Pour comprendre comment font les gros bateaux pour ne pas couler, il faut remonter au temps d’Archimède. Un jour alors qu’il prenait un bain, il s’aperçoit que le niveau de l’eau monte lorsqu’il s’y introduit. Il comprend que le volume d’eau déplacé est égal au volume de la partie immergée de son corps, c’est-à-dire que si vous placez un objet de 1 mètre cube dans l’eau, il prend la place de 1 mètre cube d’eau. Le volume total augmente donc, ce qui fait monter le niveau de l’eau.

C’est à partir de là qu’il introduit le concept de densité, soit le rapport entre le poids de l’objet et son volume. Cette valeur est différente pour chaque matière. On vous a sûrement déjà posé la devinette : « Entre un kilo de plumes et un kilo de plomb, qu’est-ce qui est le plus lourd ? ». La réponse est : « Ni l’un ni l’autre ». Par contre, le volume est différent, et donc la densité également. Pour l’eau, la densité est égale à 1, c’est-à-dire qu’un litre d’eau équivaut à un kilogramme.

Comment fait un objet pour flotter sur l’eau ?

Pour qu’un objet flotte, petit ou gros, en métal ou en papier, en acier ou en plastique, en fer ou en terre, il faut donc que sa densité totale soit inférieure à celle de l’eau, soit plus petite que 1, c’est-à-dire que son volume soit supérieur à son poids – si l’objet fait un kilo, son volume doit être supérieur à 1 mètre cube. C’est ce qu’on appelle la poussée d’Archimède : un objet moins dense que l’eau sera repoussé à la surface alors que s’il est plus dense, la poussée d’Archimède ne sera pas suffisante et l’objet coulera.

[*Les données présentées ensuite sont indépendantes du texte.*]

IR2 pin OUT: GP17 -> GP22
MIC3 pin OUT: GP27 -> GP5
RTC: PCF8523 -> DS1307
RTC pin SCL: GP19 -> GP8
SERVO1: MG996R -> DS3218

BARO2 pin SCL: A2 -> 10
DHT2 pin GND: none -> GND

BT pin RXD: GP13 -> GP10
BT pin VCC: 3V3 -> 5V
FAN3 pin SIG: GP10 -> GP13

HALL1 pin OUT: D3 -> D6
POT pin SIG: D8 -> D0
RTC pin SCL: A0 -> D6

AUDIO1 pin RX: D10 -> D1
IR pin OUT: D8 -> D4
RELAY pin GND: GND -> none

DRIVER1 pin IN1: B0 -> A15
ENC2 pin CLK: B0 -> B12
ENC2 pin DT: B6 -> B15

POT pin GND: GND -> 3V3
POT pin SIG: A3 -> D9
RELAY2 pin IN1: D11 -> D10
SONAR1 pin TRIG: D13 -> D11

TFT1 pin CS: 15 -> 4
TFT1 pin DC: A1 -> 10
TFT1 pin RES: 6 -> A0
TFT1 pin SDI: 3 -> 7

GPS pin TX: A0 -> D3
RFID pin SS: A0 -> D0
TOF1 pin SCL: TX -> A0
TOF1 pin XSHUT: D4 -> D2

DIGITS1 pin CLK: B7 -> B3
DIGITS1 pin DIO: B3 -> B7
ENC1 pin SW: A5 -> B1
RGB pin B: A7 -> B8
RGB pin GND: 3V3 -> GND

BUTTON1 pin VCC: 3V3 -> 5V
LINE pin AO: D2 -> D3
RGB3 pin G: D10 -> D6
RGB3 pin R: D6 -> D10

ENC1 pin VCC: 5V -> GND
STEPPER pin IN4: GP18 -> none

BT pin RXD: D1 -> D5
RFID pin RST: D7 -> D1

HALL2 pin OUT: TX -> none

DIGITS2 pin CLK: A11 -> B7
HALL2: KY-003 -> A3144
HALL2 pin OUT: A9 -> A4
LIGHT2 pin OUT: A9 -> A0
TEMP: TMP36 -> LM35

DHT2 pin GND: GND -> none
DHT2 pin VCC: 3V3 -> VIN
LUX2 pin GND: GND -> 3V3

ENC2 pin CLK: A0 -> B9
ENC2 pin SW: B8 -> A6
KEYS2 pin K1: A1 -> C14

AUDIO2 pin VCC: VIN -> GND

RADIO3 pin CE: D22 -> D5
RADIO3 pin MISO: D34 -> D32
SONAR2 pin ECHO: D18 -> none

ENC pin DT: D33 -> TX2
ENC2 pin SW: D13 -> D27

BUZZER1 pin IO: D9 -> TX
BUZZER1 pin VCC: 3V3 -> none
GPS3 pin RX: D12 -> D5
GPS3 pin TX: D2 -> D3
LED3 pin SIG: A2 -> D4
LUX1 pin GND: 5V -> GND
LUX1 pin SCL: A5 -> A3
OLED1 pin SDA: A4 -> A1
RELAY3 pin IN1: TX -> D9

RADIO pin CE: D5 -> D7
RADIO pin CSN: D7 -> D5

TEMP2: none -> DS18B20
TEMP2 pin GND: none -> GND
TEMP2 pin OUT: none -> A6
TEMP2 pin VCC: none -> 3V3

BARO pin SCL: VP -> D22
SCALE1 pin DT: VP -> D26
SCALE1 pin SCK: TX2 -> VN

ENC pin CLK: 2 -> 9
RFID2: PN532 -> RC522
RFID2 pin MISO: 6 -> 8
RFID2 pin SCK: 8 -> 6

Pour le corps humain par exemple, cela dépend de la densité de chaque individu. Quelqu’un doté d’une forte ossature et d’une musculature importante flottera moins facilement que quelqu’un qui possède un petit squelette. De plus, la quantité d’air dans les poumons au moment de l’immersion peut faire varier la densité globale du corps. C’est pourquoi on ne flotte jamais uniformément dans l’eau.

Et les bateaux alors ? C’est pourtant du métal et ils ne coulent pas !

En effet, les bateaux sont principalement constitués de métal à l’extérieur, et on voit bien que lorsqu’on jette une pièce en métal dans l’eau, cette dernière coule. Mais les bateaux ne sont pas uniquement constitués de fer et d’acier – cela n’en représente qu’une petite partie – ; la partie métallique immergée est également rempli d’air. Tel est le défi des constructeurs de paquebots de croisière : faire en sorte que la densité du bateau soit inférieure à celle de l’eau – soit moins de 1 kilogramme par litre -, même lorsque celui-ci est chargé.

A petite échelle, on peut comparer ce phénomène à un verre d’eau. Si l’on jette un bout de verre dans l’eau, celui-ci coulera directement, sa densité étant trop élevée pour flotter. Mais si l’on place un bocal fermé dans l’eau, l’air qu’il contient va venir modifier la densité, la faisant baisser, au point que celle-ci devienne plus petite que celle de l’eau. Le bocal va alors flotter.

Si vous partez en croisière, il est donc recommandé de vérifier que votre paquebot n’est pas troué ! Si l’eau venait à s’engouffrer dans les parties remplies d’air, alors la densité du bateau augmenterait pour se rapprocher de celle du métal, du fer et de l’acier – seuls matériaux restants – composant le bateau, et serait donc bien trop élevée pour être supportée par la poussée d’Archimède, ce qui ferait couler le bateau.